Ce personnage n’est mentionné que dans l’Évangile de Jean. C’est un pharisien de marque (Jean 3.1), membre du Sanhédrin (cf. Jean 7.50), savant, d’un certain âge (Jean 3.4), et certainement riche (Jean 19.39). À trois reprises il se trouve en relations, volontaires ou fortuites, directes ou indirectes, avec Jésus.
Jean 3.1 et suivants. Pharisien consciencieux, il est frappé par les miracles de Jésus, et avec quelques-uns de ses collègues il voit en lui » un docteur venu de Dieu ». Il va trouver Jésus de nuit, peut-être par timidité curieuse ou souci de ne pas se compromettre : c’est ainsi qu’on peut le mieux expliquer le rappel de ce fait chaque fois qu’il est question de lui (Jean 3.2 ; Jean 7.50 ; Jean 19.39), et le rapprochement avec Joseph d’Arimathée « disciple de Jésus mais en secret parce qu’il craignait les Juifs » (Jean 19.38). Nous n’avons qu’une partie de la conversation entre Jésus et Nicodème ; elle porte sur les conditions d’entrée dans le Royaume de Dieu : Jésus veut lui montrer la fragilité de la position superficielle du pharisien et la nécessité d’une « nouvelle naissance ». Le résultat de l’entretien n’est pas indiqué, et il n’est même pas sûr que les déclarations de Jésus soient reproduites jusqu’au verset 21, les versets 17, 21 pouvant être à la rigueur un commentaire de l’évangéliste (voir Jean [Évangile de], III,1). La fin de ces déclarations, avec l’annonce précise de l’élévation de la croix (verset 14 et suivants), semble anticiper sur la fin du ministère, époque où d’après les Évangiles synopt. Jésus se mit à prédire sa mort ; on s’est demandé si le 4e Évangile ne groupe pas ici dans une même note tout ce qui concernait les rapports entre Jésus et Nicodème (Westphal, Jésus de Nazareth d’après les témoins de sa vie)

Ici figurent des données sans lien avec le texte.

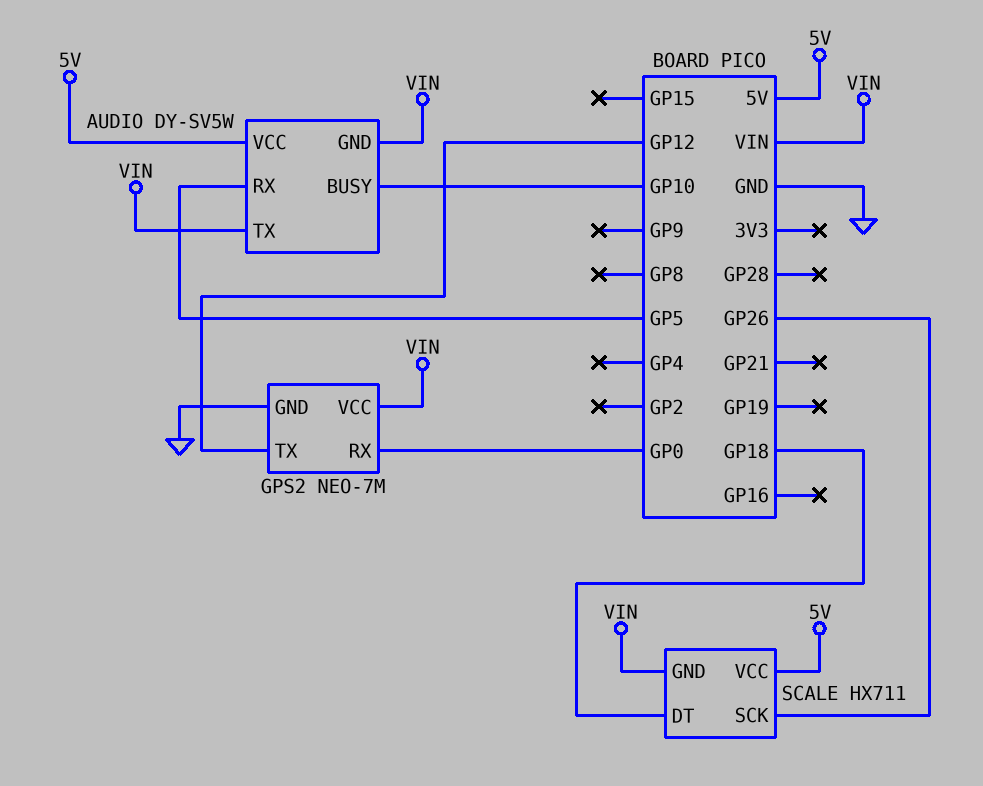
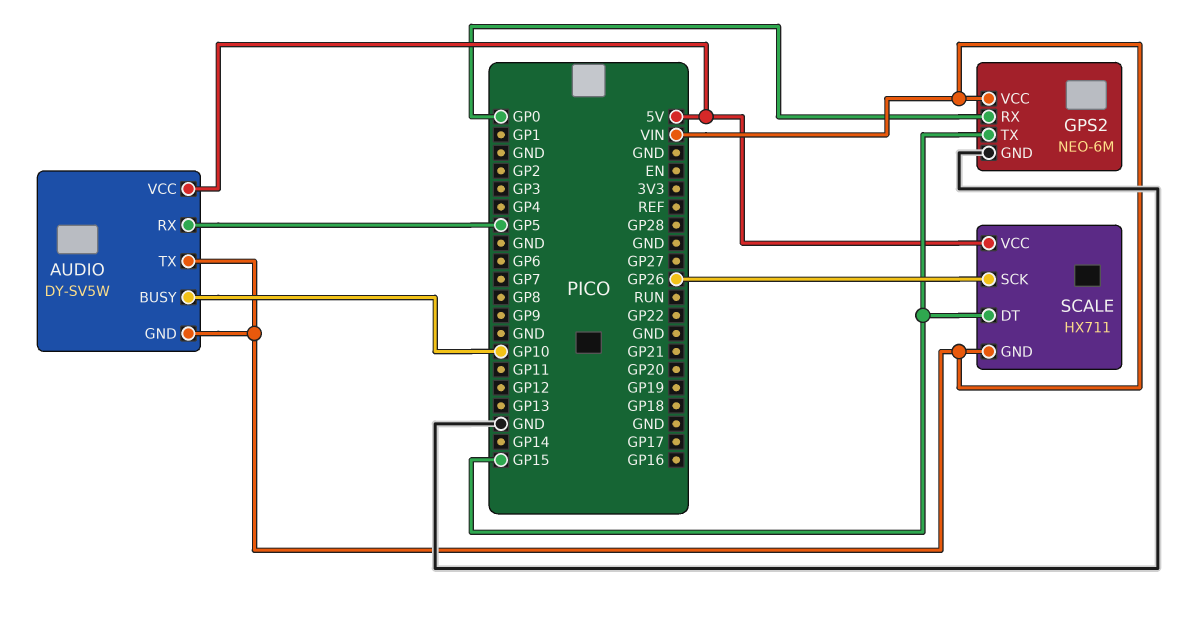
GPS2: NEO-7M -> NEO-6M
GPS2 pin TX: GP12 -> GP15
SCALE pin DT: GP18 -> GP15

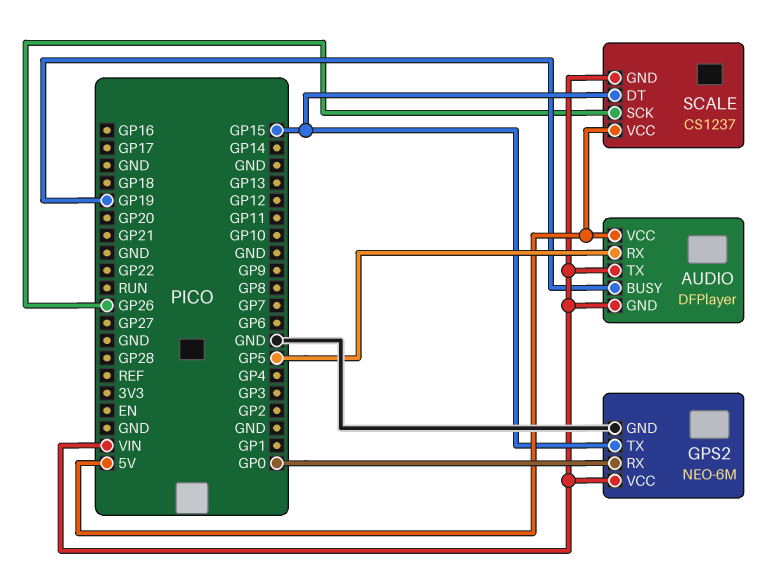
AUDIO: DY-SV5W -> DFPlayer
AUDIO pin BUSY: GP10 -> GP19
SCALE: HX711 -> CS1237

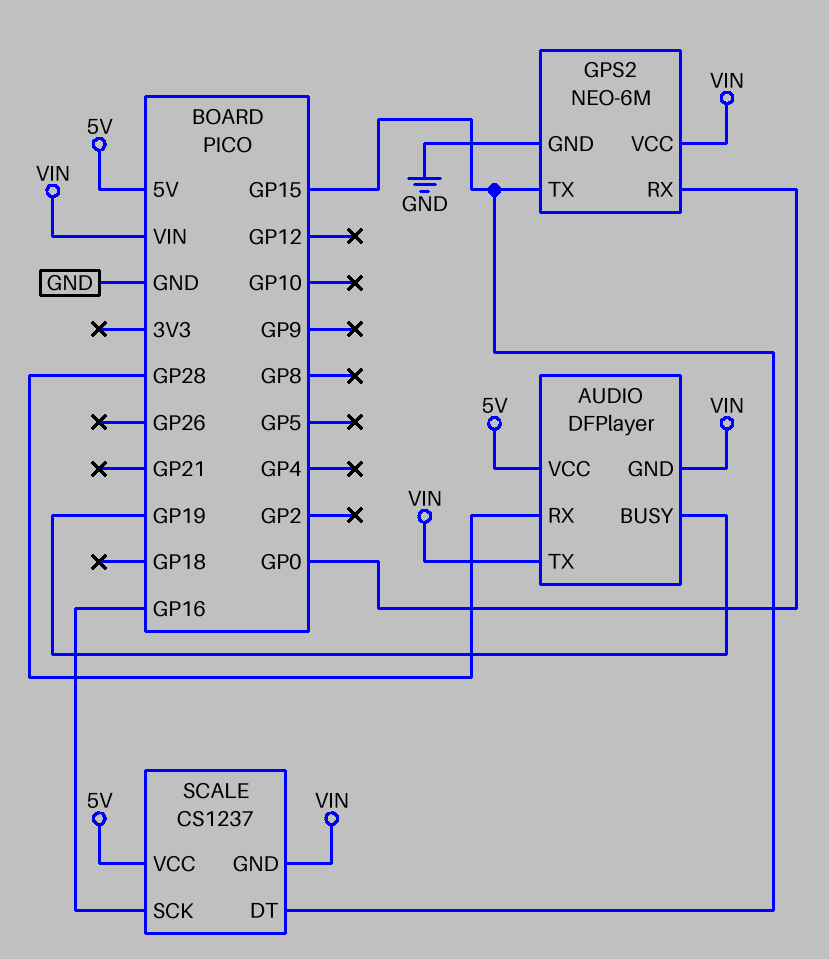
AUDIO pin RX: GP5 -> GP28
SCALE pin SCK: GP26 -> GP16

Jean 7.50 et suivants. Il intervient au Sanhédrin pour obtenir qu’on ne condamne pas Jésus sans l’entendre ; il le fait en s’abritant derrière un principe général de droit. Rien ne prouve qu’il soit déjà un disciple secret.
Jean 19.39 Après le crucifiement il ne craint plus de se compromettre, peut-être par honte de sa lâcheté, et s’occupe d’assurer au corps de Jésus une sépulture décente ; mais un homme de son rang social, Joseph d’Arimathée, lui a donné l’exemple du courage (cf. Marc 15.43). Nicodème est sans doute un de ces timides inquiets, conservateurs, qui, bien qu’attirés vers l’enseignement de Jésus, auront craint de son vivant d’être entraînés dans une aventure religieuse, mais qui auront été finalement conquis par le spectacle de son amour et de son sacrifice. Calvin appelle « faux Nicodémites », et plus souvent « Nicodémites », les gens qui de son temps n’osaient pas prendre parti pour l’Évangile tout en l’adoptant en secret ; ce surnom fut appliqué fréquemment dans les Cévennes aux Huguenots qui gardaient les apparences du catholicisme.
Une tradition veut que Nicodème ait été baptisé plus tard par Pierre et Jean ; une légende sans aucun fondement en fait un sculpteur, à qui serait due entre autres une statue du Christ. Pour l’« Évangile de Nicodème », voir Évangiles apocryphes.
Le nom de Nicodème, de langue grecque (de nikeïn = vaincre, et démos = peuple), était alors aussi bien porté par les Juifs, — comme le rabbi Bunaï ben Gorion dont parle le Talmud, qui était surnommé Nicodème, et qui fut témoin de la ruine de Jérusalem en 70, — que par les Grecs, comme l’ambassadeur d’Aristobule à Pompée dont parle Josèphe.